Penyidik KPK Periksa Petinggi Travel Haji dan Umrah Terkait Kasus Kuota Ilegal
Komisi Pemberantasan Korupsi (KPK) kini sedang memeriksa satu per satu bos atau petinggi perusahaan perjalanan haji dan umrah terkait kasus aliran dana korupsi kuota haji tambahan tahun 2023–2024. Dalam proses penyelidikan ini, penyidik lembaga antirasuah memanggil sejumlah petinggi perusahaan untuk mendalami praktik jual beli kuota percepatan keberangkatan tanpa antrean yang merugikan negara ratusan miliar rupiah.
Pemeriksaan hari ini dilakukan di Gedung Merah Putih KPK dengan mengundang lima orang saksi. Dari jumlah tersebut, tiga orang hadir memenuhi panggilan, yaitu Manajer Operasional PT Adzikra Ali Farihin, General Manager PT Aero Globe Indonesia Ahmad Fauzan, serta Direktur Utama PT Afiz Nurul Qolbi Eko Martino Wafa Afizputro. Sementara itu, Komisaris PT Gema Shafa Marwa Tours Ulfah Izzati dan Manager Divisi Umrah dan Haji PT Abdi Ummat Wisata Kurniawan Chandra Permata mengonfirmasi ketidakhadirannya.
Juru Bicara KPK Budi Prasetyo menjelaskan bahwa pemeriksaan hari ini secara spesifik difokuskan pada mekanisme pengisian kuota dan pundi-pundi keuntungan yang didapat secara melanggar hukum oleh agen perjalanan. “Penyidik meminta keterangan para saksi seputar pengisian kuota dan perolehan illegal gain atau keuntungan yang diduga tidak sah dari kuota tambahan,” kata Budi dalam keterangannya di Jakarta, Senin (6/4/2026).
Untuk dua saksi yang absen, Budi memastikan penyidik akan segera mengirimkan surat panggilan ulang. Fokus KPK menelusuri keuntungan ilegal ini merupakan kelanjutan dari terbongkarnya manipulasi kebijakan kuota haji yang menyeret mantan Menteri Agama Yaqut Cholil Qoumas dan mantan Staf Khususnya, Ishfah Abidal Aziz.
Keduanya telah ditahan setelah merekayasa pembagian kuota haji tambahan menjadi skema 50 persen untuk haji reguler dan 50 persen untuk haji khusus, jauh melampaui batas 8 persen yang diatur dalam Undang-Undang Penyelenggaraan Ibadah Haji dan Umrah.
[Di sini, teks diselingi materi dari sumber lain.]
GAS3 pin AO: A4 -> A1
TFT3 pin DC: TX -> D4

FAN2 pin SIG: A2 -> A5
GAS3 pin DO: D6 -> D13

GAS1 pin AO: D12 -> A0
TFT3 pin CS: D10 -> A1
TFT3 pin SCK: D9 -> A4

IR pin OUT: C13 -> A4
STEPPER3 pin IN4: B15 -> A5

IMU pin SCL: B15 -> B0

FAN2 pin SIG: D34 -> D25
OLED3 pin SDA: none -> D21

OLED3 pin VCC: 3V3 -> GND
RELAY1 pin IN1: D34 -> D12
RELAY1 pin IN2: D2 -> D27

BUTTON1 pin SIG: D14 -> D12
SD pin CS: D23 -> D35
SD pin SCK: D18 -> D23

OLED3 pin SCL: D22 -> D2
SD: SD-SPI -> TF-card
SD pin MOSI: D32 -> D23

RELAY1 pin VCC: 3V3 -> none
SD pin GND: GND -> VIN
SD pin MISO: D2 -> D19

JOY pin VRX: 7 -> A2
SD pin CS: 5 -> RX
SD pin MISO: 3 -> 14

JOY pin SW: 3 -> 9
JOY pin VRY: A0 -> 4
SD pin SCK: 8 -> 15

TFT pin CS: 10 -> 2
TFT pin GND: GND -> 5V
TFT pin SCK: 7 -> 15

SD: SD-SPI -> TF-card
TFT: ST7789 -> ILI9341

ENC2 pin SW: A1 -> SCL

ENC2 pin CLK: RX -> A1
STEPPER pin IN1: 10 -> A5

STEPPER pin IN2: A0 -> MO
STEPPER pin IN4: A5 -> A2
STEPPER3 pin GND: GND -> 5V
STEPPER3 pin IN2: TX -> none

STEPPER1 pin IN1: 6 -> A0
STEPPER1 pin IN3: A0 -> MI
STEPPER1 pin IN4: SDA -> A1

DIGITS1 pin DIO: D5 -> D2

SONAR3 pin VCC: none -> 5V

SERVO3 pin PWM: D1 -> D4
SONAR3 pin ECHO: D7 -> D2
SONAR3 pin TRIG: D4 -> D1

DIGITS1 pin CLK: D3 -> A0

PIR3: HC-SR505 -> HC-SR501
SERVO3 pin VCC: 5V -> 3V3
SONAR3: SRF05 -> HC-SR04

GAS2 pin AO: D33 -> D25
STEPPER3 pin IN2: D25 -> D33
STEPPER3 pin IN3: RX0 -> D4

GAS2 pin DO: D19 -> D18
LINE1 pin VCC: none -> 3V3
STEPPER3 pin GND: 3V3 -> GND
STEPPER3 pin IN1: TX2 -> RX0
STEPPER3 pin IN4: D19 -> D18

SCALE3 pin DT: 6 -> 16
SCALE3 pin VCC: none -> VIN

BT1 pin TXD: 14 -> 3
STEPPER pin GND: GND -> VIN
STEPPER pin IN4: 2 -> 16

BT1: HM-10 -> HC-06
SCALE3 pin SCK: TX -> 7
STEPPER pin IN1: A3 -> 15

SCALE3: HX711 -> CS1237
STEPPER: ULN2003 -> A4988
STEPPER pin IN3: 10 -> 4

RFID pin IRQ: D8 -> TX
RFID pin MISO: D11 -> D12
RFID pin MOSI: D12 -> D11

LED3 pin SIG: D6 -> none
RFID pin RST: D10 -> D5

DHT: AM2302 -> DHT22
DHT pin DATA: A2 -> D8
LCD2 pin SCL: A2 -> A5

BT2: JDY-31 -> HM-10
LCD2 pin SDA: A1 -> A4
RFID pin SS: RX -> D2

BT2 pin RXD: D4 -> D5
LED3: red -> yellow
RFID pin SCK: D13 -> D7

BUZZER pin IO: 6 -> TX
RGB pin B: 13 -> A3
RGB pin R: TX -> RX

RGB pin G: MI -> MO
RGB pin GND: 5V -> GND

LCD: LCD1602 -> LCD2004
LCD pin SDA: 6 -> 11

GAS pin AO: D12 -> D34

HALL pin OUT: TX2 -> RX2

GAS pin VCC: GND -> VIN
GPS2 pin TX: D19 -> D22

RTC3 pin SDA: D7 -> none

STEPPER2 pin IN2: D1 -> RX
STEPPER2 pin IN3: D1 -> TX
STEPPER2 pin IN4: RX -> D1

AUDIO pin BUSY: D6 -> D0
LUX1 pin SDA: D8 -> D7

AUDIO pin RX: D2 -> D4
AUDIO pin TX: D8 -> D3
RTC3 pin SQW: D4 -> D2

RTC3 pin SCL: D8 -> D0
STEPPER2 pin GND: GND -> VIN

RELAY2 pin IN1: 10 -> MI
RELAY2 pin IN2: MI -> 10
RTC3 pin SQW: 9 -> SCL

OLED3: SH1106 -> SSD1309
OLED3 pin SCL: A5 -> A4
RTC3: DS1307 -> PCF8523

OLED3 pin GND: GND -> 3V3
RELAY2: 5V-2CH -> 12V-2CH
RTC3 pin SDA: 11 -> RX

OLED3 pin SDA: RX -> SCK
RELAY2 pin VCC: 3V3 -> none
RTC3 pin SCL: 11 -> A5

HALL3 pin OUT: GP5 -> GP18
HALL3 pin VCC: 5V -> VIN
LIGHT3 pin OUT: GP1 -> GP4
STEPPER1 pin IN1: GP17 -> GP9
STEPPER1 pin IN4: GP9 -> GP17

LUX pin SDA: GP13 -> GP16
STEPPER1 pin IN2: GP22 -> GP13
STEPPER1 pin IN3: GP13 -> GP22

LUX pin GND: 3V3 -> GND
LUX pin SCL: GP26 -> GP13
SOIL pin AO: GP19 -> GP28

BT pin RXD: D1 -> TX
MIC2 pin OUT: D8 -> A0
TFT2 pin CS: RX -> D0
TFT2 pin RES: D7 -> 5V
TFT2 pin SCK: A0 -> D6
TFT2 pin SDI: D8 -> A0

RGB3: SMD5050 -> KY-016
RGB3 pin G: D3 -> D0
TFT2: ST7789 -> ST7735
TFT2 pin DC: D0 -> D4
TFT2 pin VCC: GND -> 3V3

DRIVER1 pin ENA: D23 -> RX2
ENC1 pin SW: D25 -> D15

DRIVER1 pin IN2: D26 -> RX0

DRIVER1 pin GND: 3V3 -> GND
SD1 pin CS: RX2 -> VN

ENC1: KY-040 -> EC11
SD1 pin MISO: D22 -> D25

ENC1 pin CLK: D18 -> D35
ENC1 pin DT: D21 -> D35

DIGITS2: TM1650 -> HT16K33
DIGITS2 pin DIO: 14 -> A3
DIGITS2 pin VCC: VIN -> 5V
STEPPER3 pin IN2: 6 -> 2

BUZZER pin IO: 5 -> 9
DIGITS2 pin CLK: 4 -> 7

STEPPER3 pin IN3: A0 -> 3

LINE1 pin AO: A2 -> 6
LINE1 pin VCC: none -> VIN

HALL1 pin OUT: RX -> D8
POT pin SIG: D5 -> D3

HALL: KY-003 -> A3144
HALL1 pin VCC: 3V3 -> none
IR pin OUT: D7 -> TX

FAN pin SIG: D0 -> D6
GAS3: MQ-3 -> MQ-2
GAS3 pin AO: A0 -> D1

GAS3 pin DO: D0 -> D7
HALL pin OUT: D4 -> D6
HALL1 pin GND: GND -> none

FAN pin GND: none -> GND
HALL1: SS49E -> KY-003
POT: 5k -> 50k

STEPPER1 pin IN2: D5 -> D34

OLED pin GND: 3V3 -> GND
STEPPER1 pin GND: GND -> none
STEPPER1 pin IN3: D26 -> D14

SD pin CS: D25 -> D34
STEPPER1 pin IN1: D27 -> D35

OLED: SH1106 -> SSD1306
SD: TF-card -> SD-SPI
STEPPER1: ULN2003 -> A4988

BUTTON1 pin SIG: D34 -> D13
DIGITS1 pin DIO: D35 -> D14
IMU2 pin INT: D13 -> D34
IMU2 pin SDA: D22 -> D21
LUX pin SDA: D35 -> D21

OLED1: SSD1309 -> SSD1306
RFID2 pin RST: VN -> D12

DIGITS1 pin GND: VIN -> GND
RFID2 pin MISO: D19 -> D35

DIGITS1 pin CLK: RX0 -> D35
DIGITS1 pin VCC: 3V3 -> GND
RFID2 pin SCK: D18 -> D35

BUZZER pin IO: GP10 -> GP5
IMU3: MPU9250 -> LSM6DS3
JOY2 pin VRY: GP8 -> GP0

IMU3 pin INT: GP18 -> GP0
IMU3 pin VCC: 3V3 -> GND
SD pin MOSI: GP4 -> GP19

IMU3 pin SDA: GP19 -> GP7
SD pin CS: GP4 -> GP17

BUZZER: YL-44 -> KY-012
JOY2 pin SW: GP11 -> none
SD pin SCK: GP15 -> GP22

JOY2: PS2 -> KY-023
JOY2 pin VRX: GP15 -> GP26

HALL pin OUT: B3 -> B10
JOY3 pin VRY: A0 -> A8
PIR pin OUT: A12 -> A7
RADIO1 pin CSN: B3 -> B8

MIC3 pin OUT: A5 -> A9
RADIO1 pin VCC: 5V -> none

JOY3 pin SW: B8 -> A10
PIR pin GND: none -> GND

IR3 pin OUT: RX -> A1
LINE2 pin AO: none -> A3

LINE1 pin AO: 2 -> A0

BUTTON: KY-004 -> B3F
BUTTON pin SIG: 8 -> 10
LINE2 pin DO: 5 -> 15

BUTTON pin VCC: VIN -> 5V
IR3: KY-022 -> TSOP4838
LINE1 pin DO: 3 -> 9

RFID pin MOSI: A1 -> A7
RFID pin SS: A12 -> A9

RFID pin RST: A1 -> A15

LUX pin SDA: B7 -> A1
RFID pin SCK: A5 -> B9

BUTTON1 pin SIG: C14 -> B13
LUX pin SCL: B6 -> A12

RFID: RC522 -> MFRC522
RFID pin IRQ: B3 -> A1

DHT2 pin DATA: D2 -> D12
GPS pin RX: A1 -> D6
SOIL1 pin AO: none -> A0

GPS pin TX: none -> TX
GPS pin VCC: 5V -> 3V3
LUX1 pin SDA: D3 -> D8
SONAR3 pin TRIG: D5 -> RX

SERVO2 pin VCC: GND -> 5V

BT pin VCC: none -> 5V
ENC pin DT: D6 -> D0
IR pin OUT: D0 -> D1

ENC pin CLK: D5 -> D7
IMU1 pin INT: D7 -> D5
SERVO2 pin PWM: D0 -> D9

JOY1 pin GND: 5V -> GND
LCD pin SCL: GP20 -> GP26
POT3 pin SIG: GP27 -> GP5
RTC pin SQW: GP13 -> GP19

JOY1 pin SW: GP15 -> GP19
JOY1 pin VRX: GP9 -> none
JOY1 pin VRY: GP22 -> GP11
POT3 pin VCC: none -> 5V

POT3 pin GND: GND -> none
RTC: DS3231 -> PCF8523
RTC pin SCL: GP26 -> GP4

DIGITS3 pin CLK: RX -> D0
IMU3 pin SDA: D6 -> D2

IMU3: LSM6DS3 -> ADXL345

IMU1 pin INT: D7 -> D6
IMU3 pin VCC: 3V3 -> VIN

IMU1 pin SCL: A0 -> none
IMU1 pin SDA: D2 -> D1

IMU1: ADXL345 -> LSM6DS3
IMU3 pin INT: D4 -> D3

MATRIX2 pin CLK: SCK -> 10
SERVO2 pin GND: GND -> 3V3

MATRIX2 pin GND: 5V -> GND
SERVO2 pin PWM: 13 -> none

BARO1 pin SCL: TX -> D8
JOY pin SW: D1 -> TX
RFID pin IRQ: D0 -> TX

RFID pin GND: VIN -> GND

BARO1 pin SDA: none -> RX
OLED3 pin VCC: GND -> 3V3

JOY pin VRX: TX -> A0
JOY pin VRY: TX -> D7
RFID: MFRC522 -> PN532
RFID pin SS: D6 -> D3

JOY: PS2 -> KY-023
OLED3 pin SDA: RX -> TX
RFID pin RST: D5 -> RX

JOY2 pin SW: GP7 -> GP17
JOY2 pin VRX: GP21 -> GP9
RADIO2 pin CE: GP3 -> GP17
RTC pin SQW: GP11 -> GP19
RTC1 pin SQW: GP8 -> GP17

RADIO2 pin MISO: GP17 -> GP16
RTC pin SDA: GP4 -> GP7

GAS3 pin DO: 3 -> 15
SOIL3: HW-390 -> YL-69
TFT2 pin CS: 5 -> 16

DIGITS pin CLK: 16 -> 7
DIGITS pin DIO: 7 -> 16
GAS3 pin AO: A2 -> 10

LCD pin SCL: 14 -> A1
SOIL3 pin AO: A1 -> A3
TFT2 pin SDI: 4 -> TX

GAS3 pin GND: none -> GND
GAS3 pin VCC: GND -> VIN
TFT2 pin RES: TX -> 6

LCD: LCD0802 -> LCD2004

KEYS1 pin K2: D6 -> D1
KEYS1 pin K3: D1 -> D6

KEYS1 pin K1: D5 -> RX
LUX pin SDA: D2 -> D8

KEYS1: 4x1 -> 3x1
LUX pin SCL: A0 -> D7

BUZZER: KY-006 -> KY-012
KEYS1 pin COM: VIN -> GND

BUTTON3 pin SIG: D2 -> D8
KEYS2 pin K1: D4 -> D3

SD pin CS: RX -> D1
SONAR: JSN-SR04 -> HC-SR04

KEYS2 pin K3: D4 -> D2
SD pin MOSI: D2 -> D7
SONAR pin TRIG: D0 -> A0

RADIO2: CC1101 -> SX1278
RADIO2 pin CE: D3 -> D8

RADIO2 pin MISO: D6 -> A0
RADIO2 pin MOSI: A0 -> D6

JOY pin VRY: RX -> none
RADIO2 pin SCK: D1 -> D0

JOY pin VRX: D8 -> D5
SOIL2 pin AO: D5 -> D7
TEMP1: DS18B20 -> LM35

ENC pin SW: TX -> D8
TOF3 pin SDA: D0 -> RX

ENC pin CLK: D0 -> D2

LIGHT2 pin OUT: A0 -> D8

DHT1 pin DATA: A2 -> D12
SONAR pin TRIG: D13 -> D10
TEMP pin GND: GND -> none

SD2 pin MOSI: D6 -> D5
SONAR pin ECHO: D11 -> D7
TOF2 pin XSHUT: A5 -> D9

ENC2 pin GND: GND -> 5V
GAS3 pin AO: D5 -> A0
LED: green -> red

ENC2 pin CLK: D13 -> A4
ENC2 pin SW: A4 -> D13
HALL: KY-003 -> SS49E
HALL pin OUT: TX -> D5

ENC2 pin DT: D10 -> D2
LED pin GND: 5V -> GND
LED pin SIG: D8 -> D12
Manipulasi komposisi ini sengaja diciptakan sebagai celah untuk mendulang cuan melalui skema percepatan keberangkatan.
Para Penyelenggara Ibadah Haji Khusus (PIHK) ditarik pungutan atau commitment fee dengan nominal fantastis, berkisar antara USD 2.000 hingga USD 5.000 (sekitar Rp 33,8 juta hingga Rp 84,4 juta) per jemaah. Dengan membayar fee tersebut, jemaah bisa langsung berangkat haji tanpa antrean (jemaah T0 atau TX), mengabaikan sistem nomor urut pendaftaran nasional.
Gurihnya bisnis kuota ilegal ini terlihat dari besarnya keuntungan yang dinikmati pihak swasta. Pada akhir Maret lalu, KPK telah menetapkan Direktur Operasional PT Makassar Toraja (Maktour) Ismail Adham dan Ketua Umum Asosiasi Kesthuri Asrul Azis Taba sebagai tersangka. Keduanya terbukti mengatur pengisian kuota haji khusus tambahan usai menyetor ratusan ribu dolar Amerika Serikat kepada petinggi di Kementerian Agama.
PT Maktour Raup Untung 27,8 Miliar
Dari kongkalikong tersebut, PT Maktour tercatat meraup keuntungan tidak sah mencapai Rp 27,8 miliar pada tahun 2024. Angka yang lebih mencengangkan juga dikantongi oleh delapan PIHK yang terafiliasi dengan Asrul Azis Taba, di mana total illegal gain yang mereka peroleh menyentuh angka Rp 40,8 miliar.
Praktik culas pengisian kuota ini tidak hanya menguntungkan segelintir korporasi dan pejabat, tetapi juga berdampak masif pada kerugian negara. Berdasarkan hasil penghitungan Badan Pemeriksa Keuangan (BPK), total kerugian keuangan negara akibat patgulipat kuota haji 2023–2024 ini menembus angka Rp 622 miliar. Hingga saat ini, KPK telah menyita berbagai aset senilai lebih dari Rp 100 miliar yang terdiri dari jutaan uang tunai lintas mata uang, kendaraan mewah, serta sejumlah bidang tanah dan bangunan.